Netflix creates $100 million relief fund for jobless Hollywood community
As Hollywood begins to rally around its out-of-work production employees in the wake of the coronavirus crisis, Netflix is stepping up in a big way. The streaming giant has created a $100 million relief fund for the hundreds of thousands of people suddenly without jobs as film and TV productions were halted during the outbreak.
In a letter posted on Netflix's company blog, chief content officer Ted Sarandos explained, "This community has supported Netflix through the good times, and we want to help them through these hard times, especially while governments are still figuring out what economic support they will provide.

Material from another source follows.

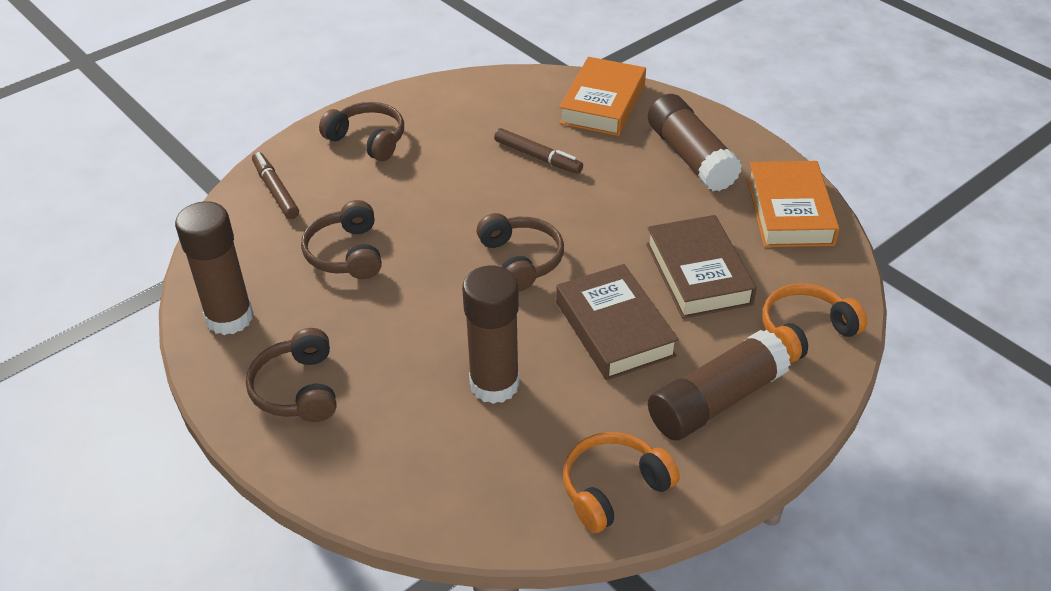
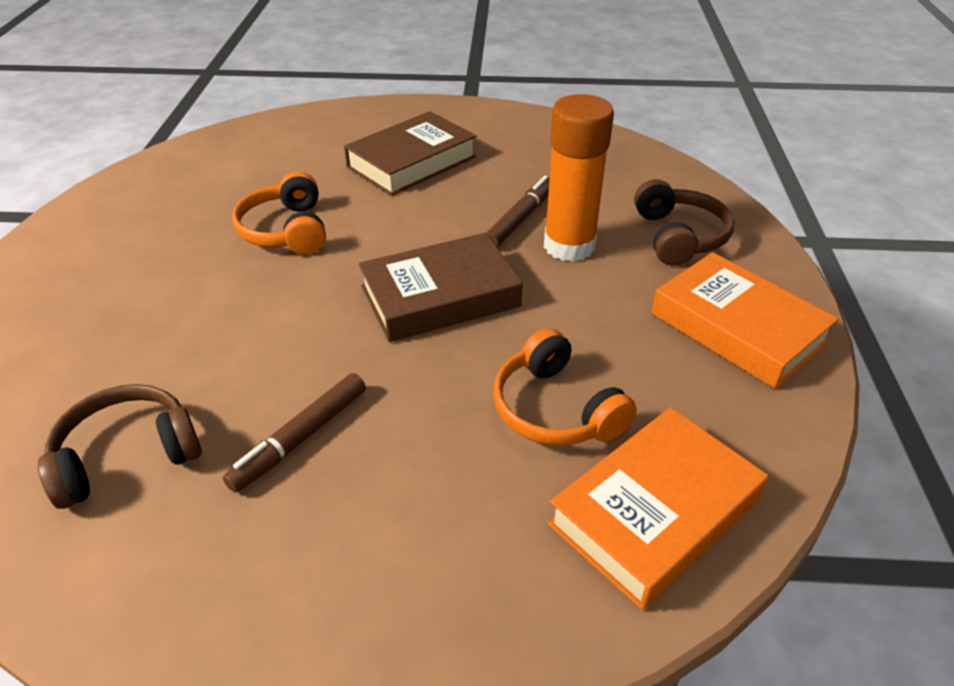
brown glue stick: 4 -> 0
brown headphones: 4 -> 2
orange glue stick: 0 -> 1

Most of the fund will go towards support for the hardest hit workers on our own productions around the world... This is in addition to the two weeks pay we’ve already committed to the crew and cast on productions we were forced to suspend last week."

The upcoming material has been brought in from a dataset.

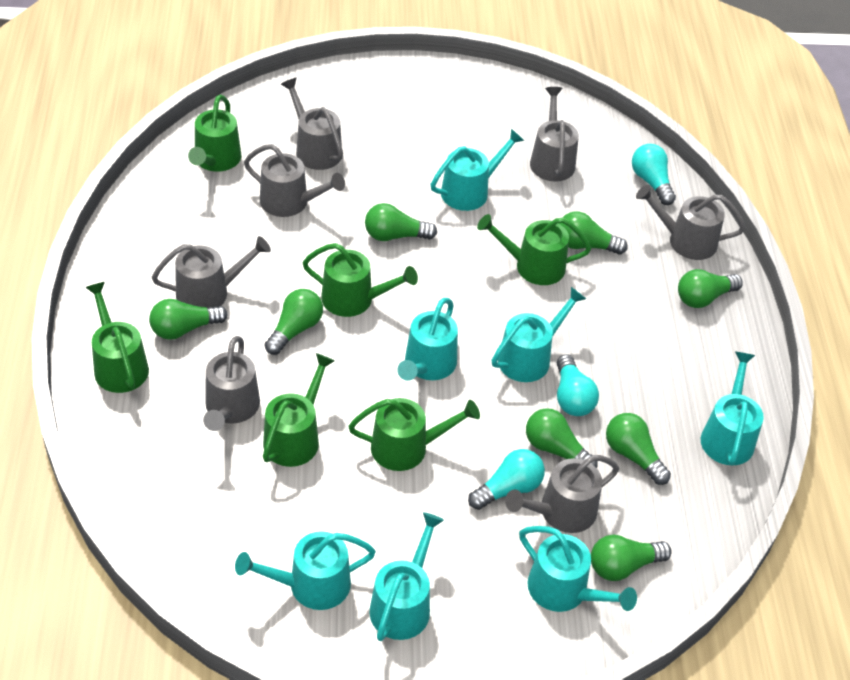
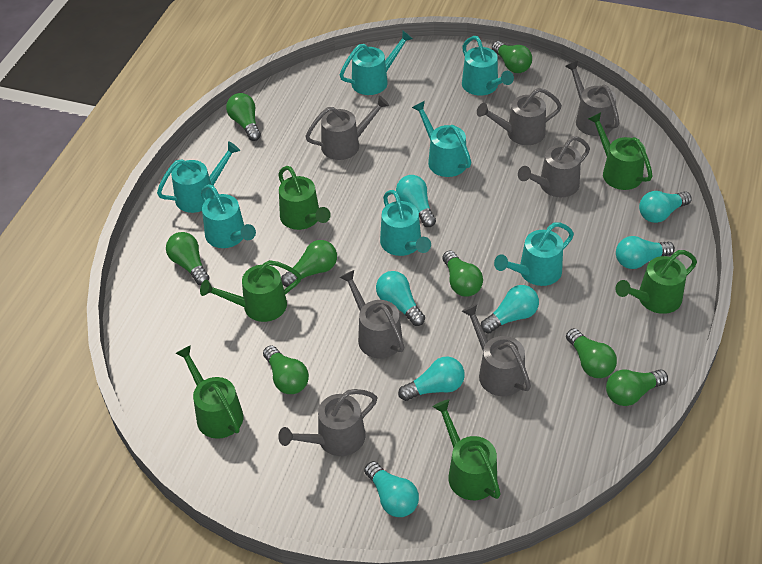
turquoise light bulb: 3 -> 7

The money will not just support workers on Netflix projects, noted Sarandos, but the industry as a whole, with $15 million earmarked for third parties and non-profits who offer emergency relief to out-of-work crew (many are hourly employees) and actors in the countries where Netflix has a production presence. He explained that Netflix will donate $1 million each to the SAG-AFTRA Covid-19 Disaster Fund and the Motion Picture and Television Fund and the Actors Fund Emergency Assistance in the U.S., as well as another million split between the AFC and Fondation des Artistes.
It is unclear at the moment how the federal government plans to assist these workers, if at all, and in the meantime, showrunners including Shonda Rhimes, Greg Berlanti, Julie Plec, David Benioff, Damon Lindelof, Lisa Joy, and Jonah Nolan have pledged key donations for the Hollywood Support Staff COVID-19 Relief Fund, which was created by #PayUpHollywood, Scriptnotes Podcast, Junior Hollywood Radio & Television Society, and YEA!.

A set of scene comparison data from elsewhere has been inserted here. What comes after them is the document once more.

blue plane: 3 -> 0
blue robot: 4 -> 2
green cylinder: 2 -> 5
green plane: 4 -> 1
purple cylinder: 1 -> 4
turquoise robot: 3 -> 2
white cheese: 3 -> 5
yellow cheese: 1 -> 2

Meanwhile, celebrities including Ryan Reynolds and Blake Lively are donating to other relief efforts.
Here is Sarandos' letter in full:
The Covid-19 crisis is devastating for many industries, including the creative community. Almost all television and film production has now ceased globally - leaving hundreds of thousands of crew and cast without jobs. These include electricians, carpenters and drivers, many of whom are paid hourly wages and work on a project-to-project basis.
This community has supported Netflix through the good times, and we want to help them through these hard times, especially while governments are still figuring out what economic support they will provide. So we’ve created a $100 million fund to help with hardship in the creative community.
Most of the fund will go towards support for the hardest hit workers on our own productions around the world. We’re in the process of working out exactly what this means, production by production. This is in addition to the two weeks pay we’ve already committed to the crew and cast on productions we were forced to suspend last week.
Beyond helping workers on our own productions, we also want to support the broader film and television industry. So $15 million of the fund will go to third parties and non-profits providing emergency relief to out-of-work crew and cast in the countries where we have a large production base.
In the United States and Canada non-profits already exist to do this work. We will be donating $1 million each to the SAG-AFTRA Covid-19 Disaster Fund, the Motion Picture and Television Fund and the Actors Fund Emergency Assistance in the US, and $1 million between the AFC and Fondation des Artistes. In other regions, including Europe, Latin America and Asia where we have a big production presence, we are working with existing industry organizations to create similar creative community emergency relief efforts. We will announce the details of donations to groups in other countries next week.
What’s happening is unprecedented. We are only as strong as the people we work with and Netflix is fortunate to be able to help those hardest hit in our industry through this challenging time.